Séparés par un rideau de pluie, elle le fixa sans dire un mot, presque absente de la réalité. Ses prunelles suivirent la courbe de la mâchoire sculptée du jeune homme. Il lui tendait la valise, une expression impassible sur le visage.
Il était beau. Son aide l'était tout autant.
Le coeur de Charlie se réchauffa doucement, porté par le réconfort. Ce n'était presque rien, un geste doux et banal. Mais c'était ce dont elle avait besoin; un soutien délicat et pur dans une longue soirée rempli d'inconforts.
Ce fut son court répit.
Sous les appels lointains de ses amis, le garçon se retourna soudainement, sans laisser le temps à Charlie de le remercier. Elle le suivit du regard en clignant des yeux, avant de se remettre en chemin. Elle resserra son emprise sur la poignée de sa valise, décidée à ne plus la laisser tomber.
Arrivée devant sa maison, sa mère lui ouvrit la porte.
—Merci, ma belle. J'ai monté tes bagages dans ta chambre, chuchota doucement Jeanne. Bonne nuit.
Une boule dans la gorge, Charlie la remercia d'un signe de tête et monta jusqu'à sa chambre.
Les gouttelettes de pluie s'abattaient contre sa fenêtre avec violence, la faisant grelotter douloureusement. Son trouble était revenu. L'eau l'avait complètement gelée, réveillant ses pires souvenirs. Elle voulait oublier cette sensation atroce et glaciale.
Dans un espoir vain de chasser ses démons, elle glissa sous les jets de sa douche. L'eau chaude coula sur sa peau, mais elle ne cessait de trembler. Elle déposa ses mains sur ses tempes, suppliant son mal de quitter son corps.

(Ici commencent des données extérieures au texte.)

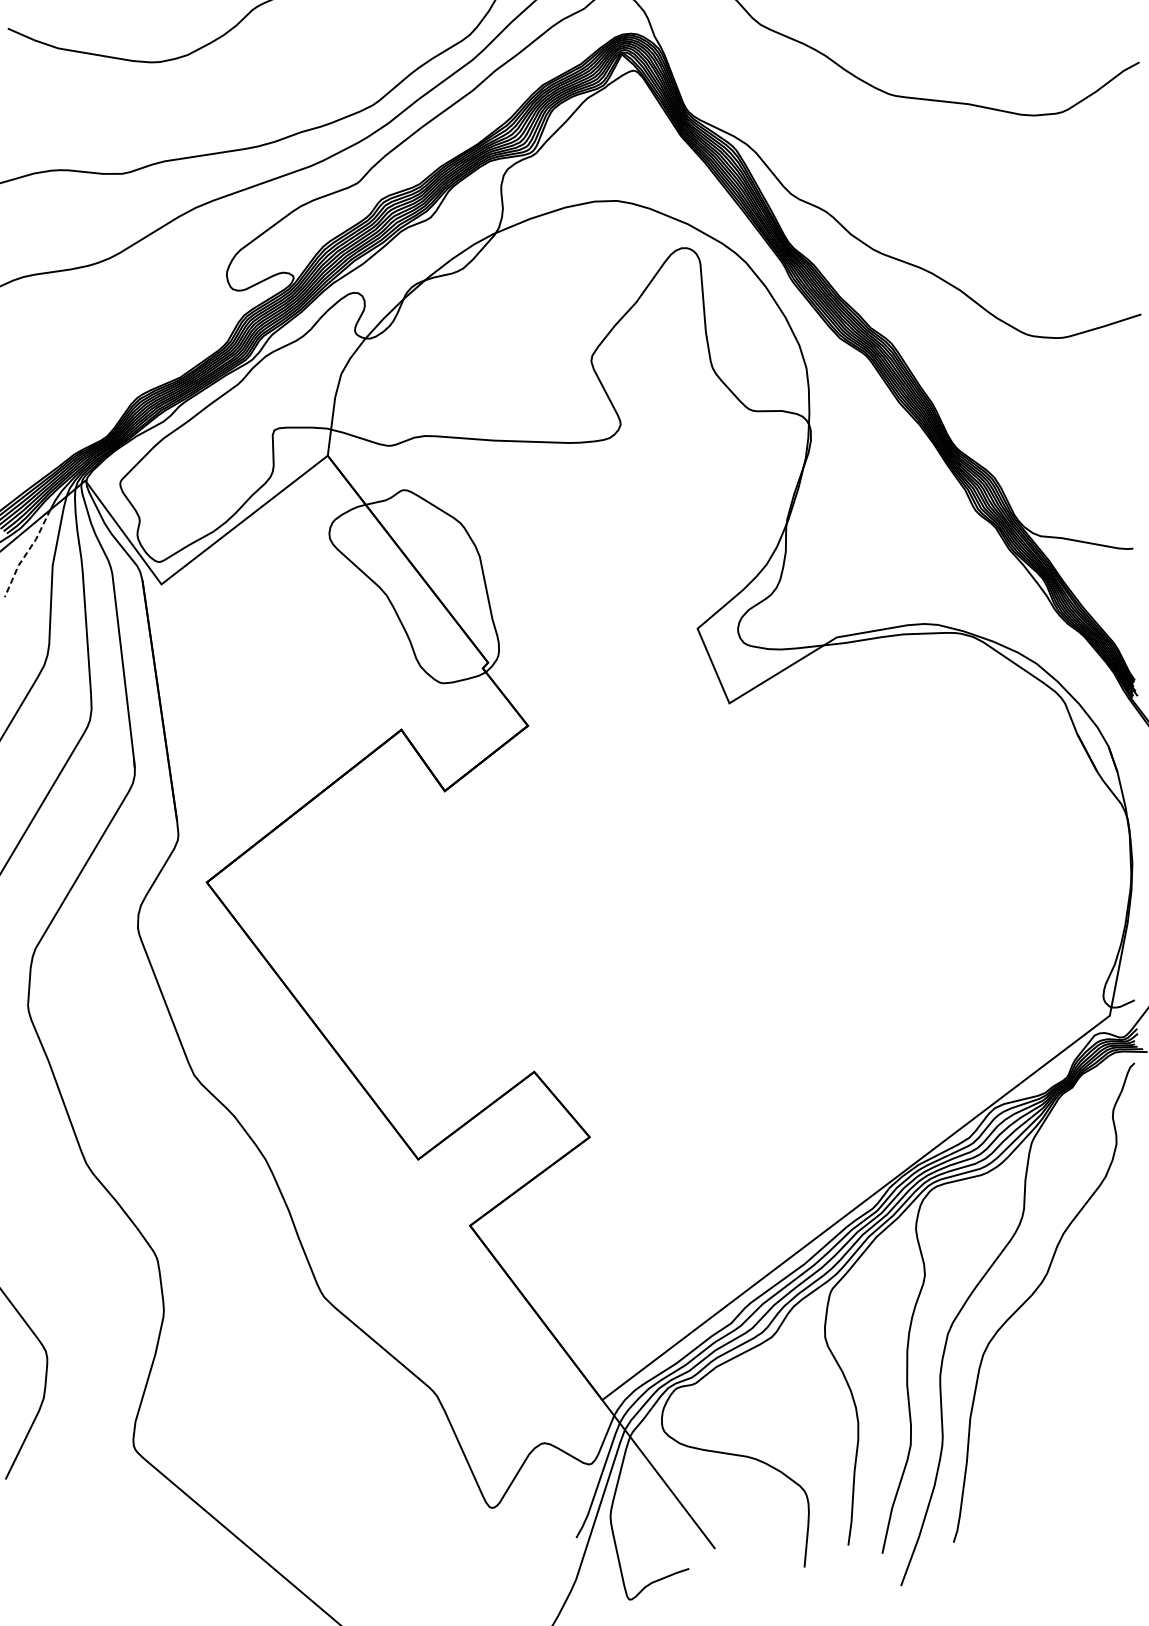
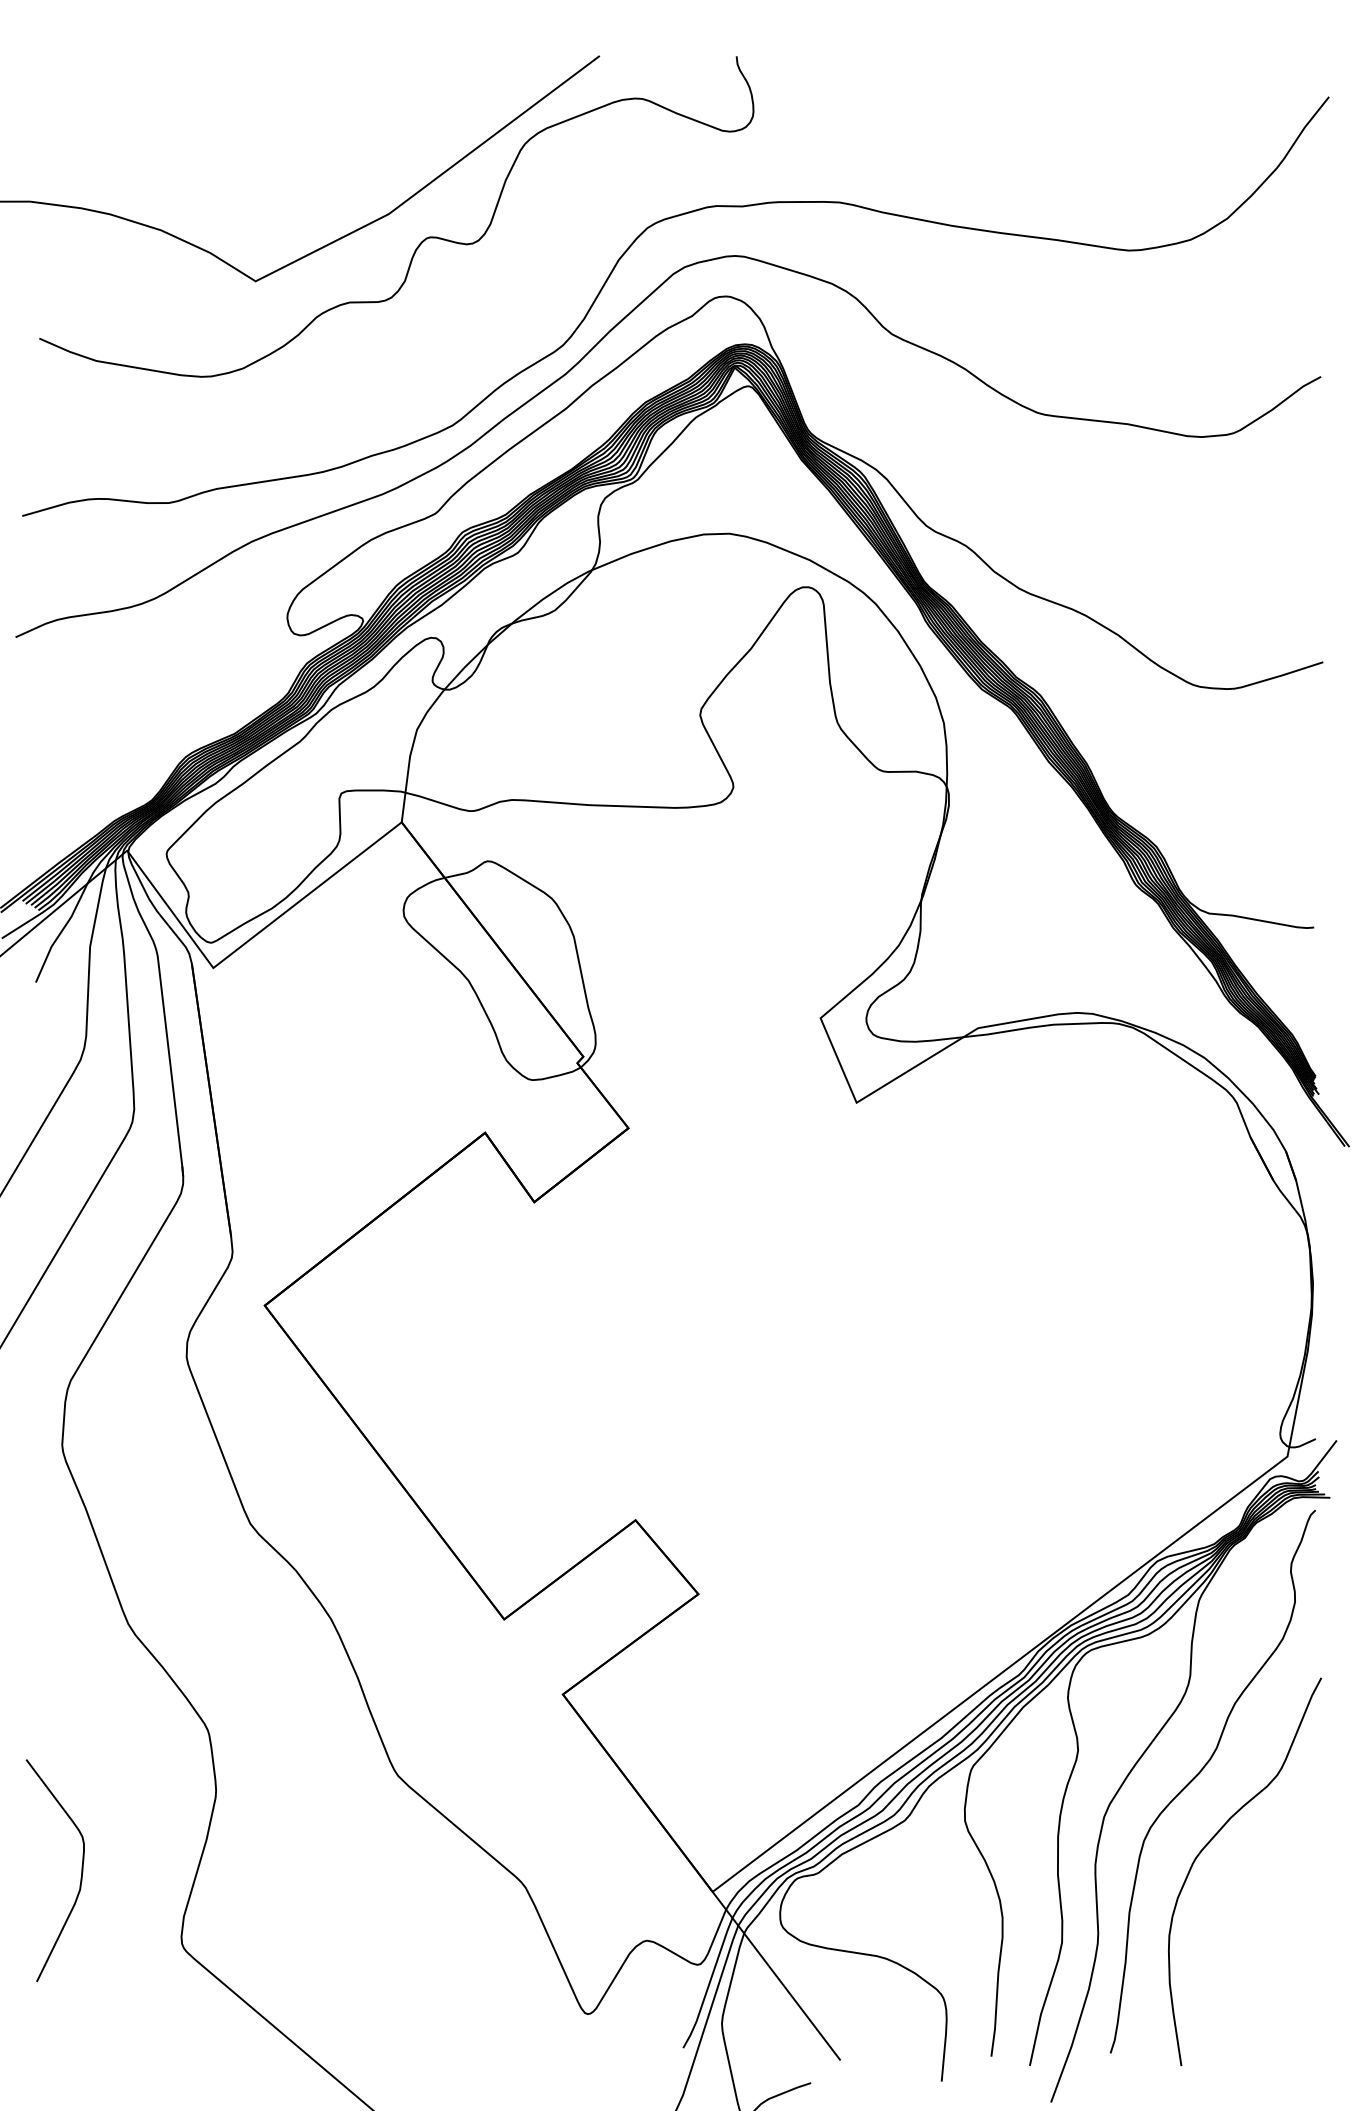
line: (26, 553) -> (60, 933), dashed -> solid
curve: (1042, 1355) -> (1211, 1841), added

Les images du passé traversèrent son esprit telle une lame glacée. Ses traumatismes s'imposaient en elle, à son grand désespoir. Elle se sentait impuissante. Elle se mit à tirer sur ses mèches de cheveux. Elle se griffa. Se cogna. Quelque chose de dévastateur, tout près du désespoir, l'animait.
Elle avait besoin de retrouver le contrôle de sa souffrance pour ne pas sombrer.
Les sanglots de Charlie s'étouffèrent dans sa respiration saccadée. Sa poitrine était sur le point de s'écrouler sous le poids de sa peine. Les larmes aux yeux, elle ferma ses paupières pour refouler ses pleurs.
Ces images, elles les revoyaient souvent. Elles étaient viscéralement imprégnées en elle, de sorte que les mêmes scènes se répétèrent indéfiniment dans son esprit. C'était son cauchemar éveillé, son constant combat.
Elle essayait de ne pas s'effondrer contre son seul et véritable ennemi: le passé.